A couple of months ago I started to take note that the perceived sweetness of foods isn't always correlated with its sugar content. One stark example was yogurt, where yogurts that tasted mostly plain or even tart would sometimes have higher sugar content than yogurts that were appreciably sweet.

Unfortunately, I don't have any great examples to show at the moment.

I was munching on one of these: Kirkland Protein Bars which got me thinking about this topic again. The bars are fairly sweet, but the product claims to only have 1 gram of sugar and it doesn't have any artificial sweeteners.

I understand that serving size is a confounding factor, especially given that I don't have any good examples to show on hand, but from what I recall, the serving sizes for the yogurts were comparable.

TL;DR: is there a strong correlation between how our tongues perceive sweetness and the stated sugar content? Are there other ingredients that can contribute to sweetness without contributing to the net sugar content?


3 Answers 3


Different sugars have different relative sweetness (in %) (Elmhurst College):

  • Sucrose: 100
  • Fructose: 140
  • High fructose corn syrup (HFCS): 120-160
  • Glucose: 70-80
  • Lactose: 20

Relative sweetness of some non-sugar sweeteners (NutrientsReview):

  • Aspartame: 180
  • Acesulfam potassium: 200 (in some diet colas)
  • Stevia: 300
  • Saccharin: 400
  • Sucralose: 600

Plain yogurt (100 g) contains 4.7 g sugars, but mostly lactose, which is not sweet. (NutritionData, milk composition)

Kirkland Protein Bars contains stevia (300% sweetness) (link - read at the bottom of the Nutrition Facts), which explains its sweetness. Stevia is a natural non-sugar sweetener.

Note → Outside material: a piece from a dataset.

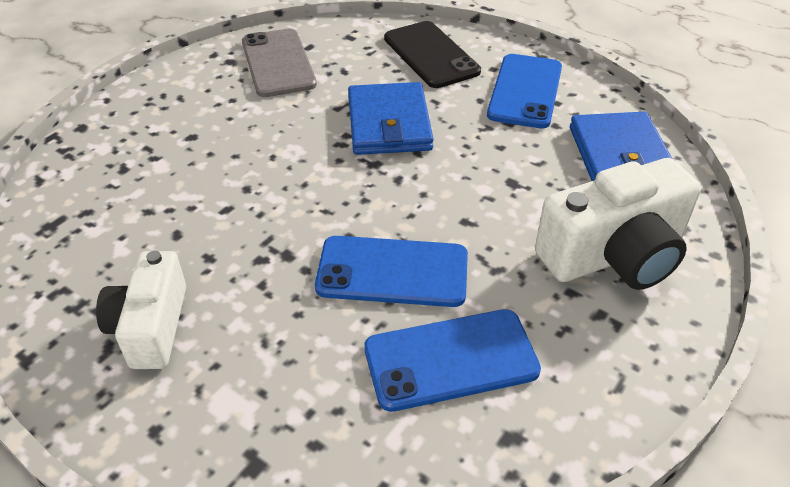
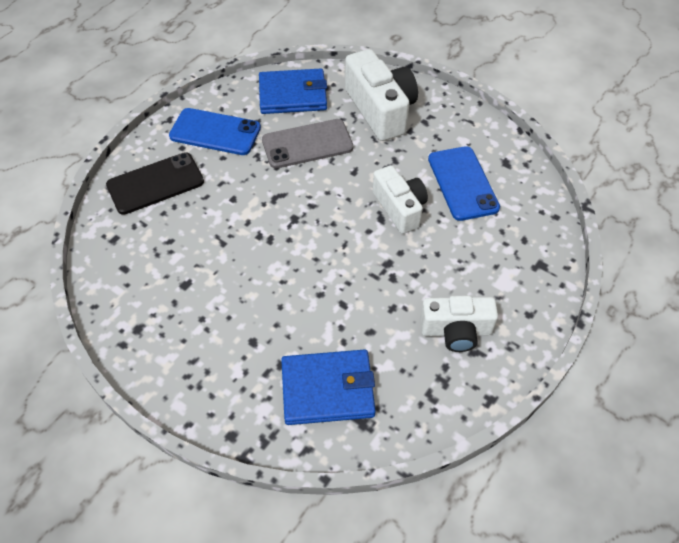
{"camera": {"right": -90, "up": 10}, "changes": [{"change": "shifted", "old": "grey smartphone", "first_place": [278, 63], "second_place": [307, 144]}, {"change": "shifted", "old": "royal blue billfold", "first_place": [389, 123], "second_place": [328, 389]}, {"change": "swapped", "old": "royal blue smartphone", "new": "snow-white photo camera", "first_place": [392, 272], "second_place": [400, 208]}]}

Perceived sweetness can increase with the food temperature (ScienceDirect) and salt content (a study in mice). Liquid and solid foods with the same sugar content can have different perceived sweetness (ScienceDirect). And there are sweet taste enhancers...(ChemistryWorld)

  • Thanks Jan! This is exactly the info that I was looking for.
    – dant
    Apr 16, 2018 at 17:42
  • So, yes, relative sweetness is a thing, but at the same time, HFCS is only twice as sweet as glucose, so at 1g of sugar, it's still not going to make a protein bar taste terribly sweet when there's normally more like 20g of sugar in a sweet protein bar like that.
    – Cascabel
    Apr 18, 2018 at 20:40
  • I edited; yes, Kirkland Protein Bars contain stevia, which has 300% sweetness.
    – Jan
    Apr 19, 2018 at 6:57

The linked protein bars are sweetened using stevia, a sugar substitute that's extracted from plants, but like artificial sweeteners, isn't actually sugar, so it's not going to show up in nutrition facts. It's on the ingredient list for both:

protein bar ingredients

Hard to say about the yogurt. Could have been one or more of many reasons:

  • stevia or some other sweetener you missed
  • differences in acidity (which counters sweetness)
  • other flavors that make us perceive sweetness more easily (even salt works)
  • other flavors that we associate with sweetness
  • For yogurt he says that tastes less sweat than expected from sugar content. That's simply due to lactose.
    – Jan
    Apr 19, 2018 at 7:00
  • @Jan But it was comparing two yogurts, not just an expectation based on amount of sugar.
    – Cascabel
    Apr 19, 2018 at 13:48
  • 1
    Yes, I aggree. Most of this mystery can be probably explained by non-sugar sweeteners.
    – Jan
    Apr 19, 2018 at 13:50
  1. Was there salt in the bar? Salt can bring out and intensify sweetness like in chocolate lava cake (sea salt tops) or on pineapple (typically Asian norm).

  2. The other possibility are the many varied natural sweeteners that may be in the bar.